Ein Erbe kann die Pflichtteilsansprüche anderer Hinterbliebener als Nachlassverbindlichkeit steuermindernd geltend machen. Diesen Vorteil kann sich auch noch nachträglich ein Pflichtteilsberechtigter zunutze machen, der dem ursprünglichen Erben zeitnah nachfolgt. In dem vom Bundesfinanzhof entschiedenen Fall wurde der Erblasser zunächst von seiner Ehefrau als Alleinerbin beerbt. Die Tochter des Ehepaares machte den ihr nach dem Tod des Vaters zustehenden Pflichtteil nicht geltend. Das Gericht ließ jedoch die nachträgliche Geltendmachung des Pflichtteilsanspruchs durch die Tochter zu, nachdem ein Jahr nach dem Vater auch die Mutter verstorben war, die von ihr alleine beerbt wurde. So konnte die Tochter bei beiden Fällen sämtliche Freibeträge für die Erbschaftssteuer ausschöpfen.

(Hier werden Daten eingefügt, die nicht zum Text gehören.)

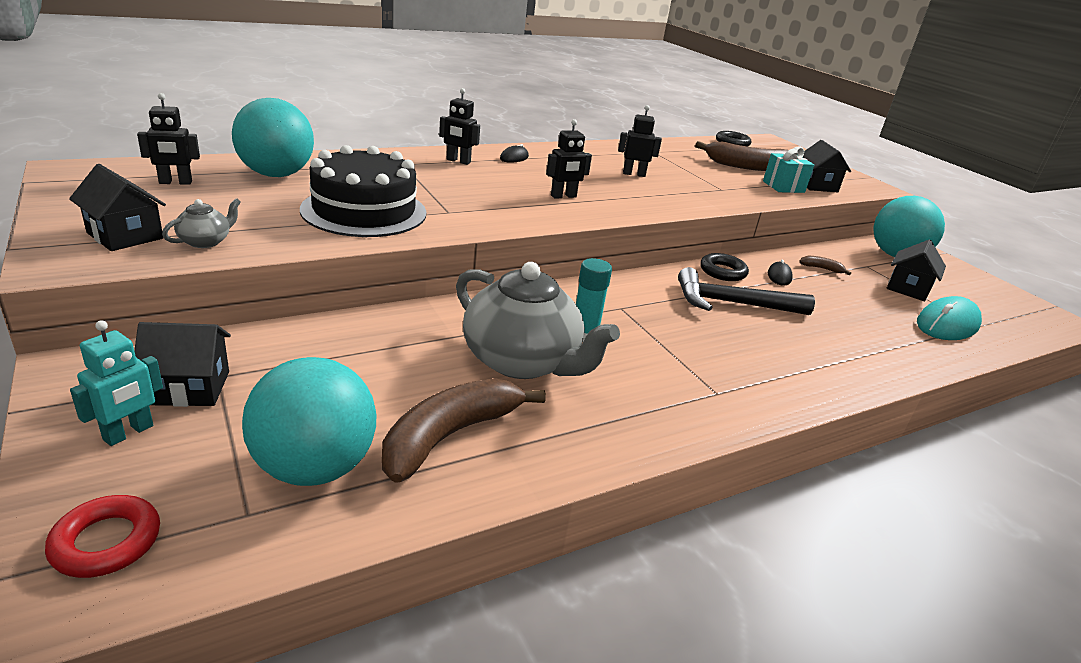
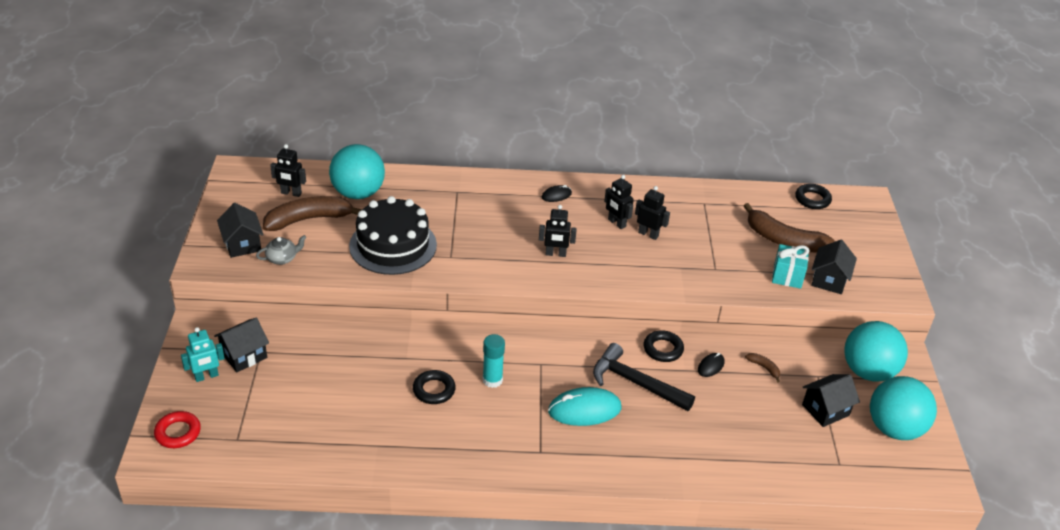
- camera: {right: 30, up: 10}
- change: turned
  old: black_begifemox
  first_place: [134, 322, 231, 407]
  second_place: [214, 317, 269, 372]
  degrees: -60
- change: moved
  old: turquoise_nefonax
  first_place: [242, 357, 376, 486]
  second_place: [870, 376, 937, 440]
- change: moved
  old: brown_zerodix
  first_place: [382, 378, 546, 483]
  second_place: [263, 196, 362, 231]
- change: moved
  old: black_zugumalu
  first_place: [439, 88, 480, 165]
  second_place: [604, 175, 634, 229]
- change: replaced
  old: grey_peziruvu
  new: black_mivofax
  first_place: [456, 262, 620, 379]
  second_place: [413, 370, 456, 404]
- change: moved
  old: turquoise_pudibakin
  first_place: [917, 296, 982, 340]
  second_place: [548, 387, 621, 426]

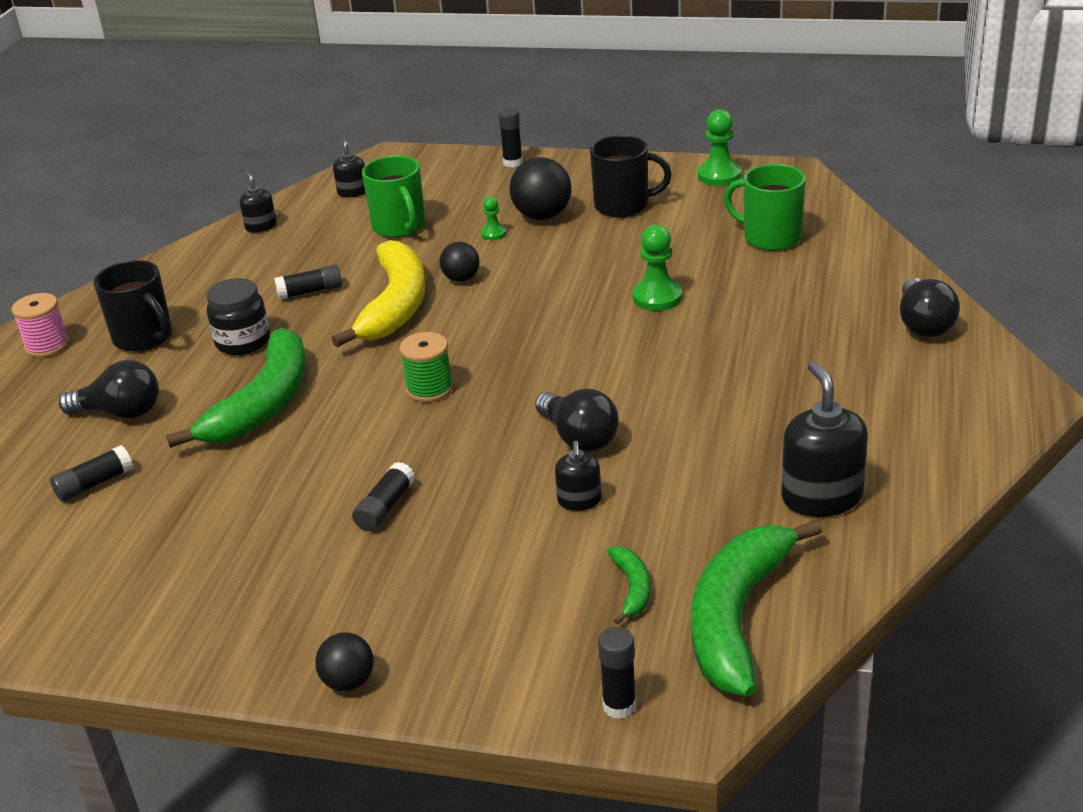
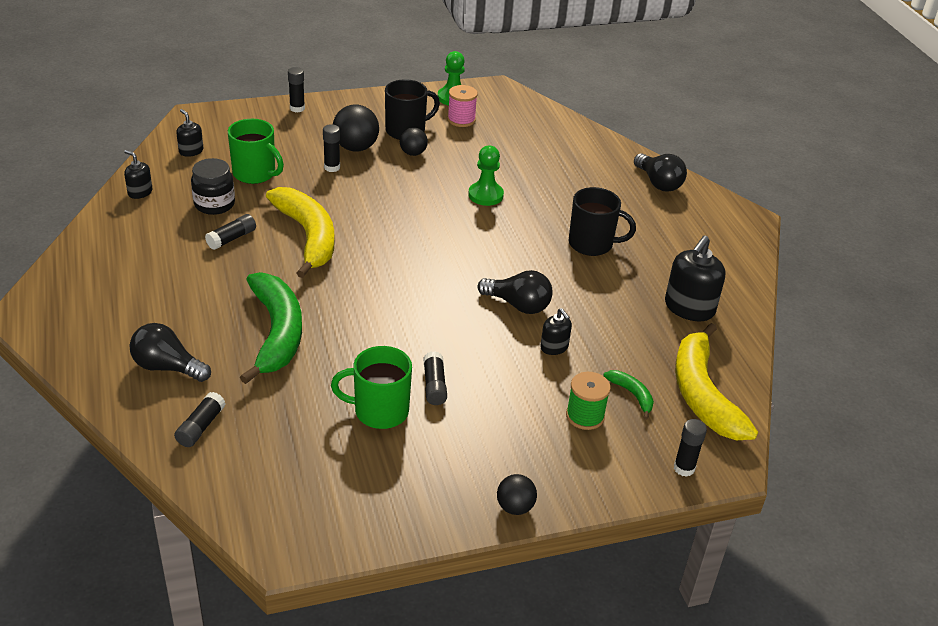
- camera: {right: -35, up: 5}
- change: moved
  old: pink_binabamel
  first_place: [12, 293, 69, 358]
  second_place: [447, 85, 478, 127]
- change: turned
  old: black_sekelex
  first_place: [59, 360, 159, 419]
  second_place: [130, 323, 211, 382]
  degrees: -135
- change: moved
  old: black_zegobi
  first_place: [94, 260, 172, 352]
  second_place: [568, 187, 636, 256]
- change: moved
  old: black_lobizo
  first_place: [207, 278, 270, 355]
  second_place: [191, 158, 235, 215]
- change: moved
  old: green_binabamel
  first_place: [399, 332, 453, 402]
  second_place: [566, 372, 611, 430]
- change: moved
  old: black_nefonax
  first_place: [440, 242, 480, 282]
  second_place: [400, 127, 428, 156]
- change: replaced
  old: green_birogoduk
  new: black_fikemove
  first_place: [481, 196, 506, 240]
  second_place: [323, 124, 340, 172]
- change: recoloured
  old: green_zerodix
  new: yellow_zerodix
  first_place: [691, 519, 822, 697]
  second_place: [675, 323, 758, 440]
- change: moved
  old: green_zegobi
  first_place: [724, 164, 806, 251]
  second_place: [331, 346, 412, 429]
- change: turned
  old: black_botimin
  first_place: [781, 361, 868, 517]
  second_place: [665, 235, 725, 321]
  degrees: -105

Unerheblich ist dabei, ob der Pflichtteilsanspruch zivilrechtlich bereits erloschen ist und ob der ursprüngliche Erbe (hier die Ehefrau und Mutter) damit rechnen musste, den Pflichtteilsanspruch (hier der Tochter) zu Lebzeiten erfüllen zu müssen. Dies gilt jedenfalls dann, wenn der Pflichtteilsanspruch im Zeitpunkt der Mitteilung an das Finanzamt noch nicht verjährt (drei Jahre) ist.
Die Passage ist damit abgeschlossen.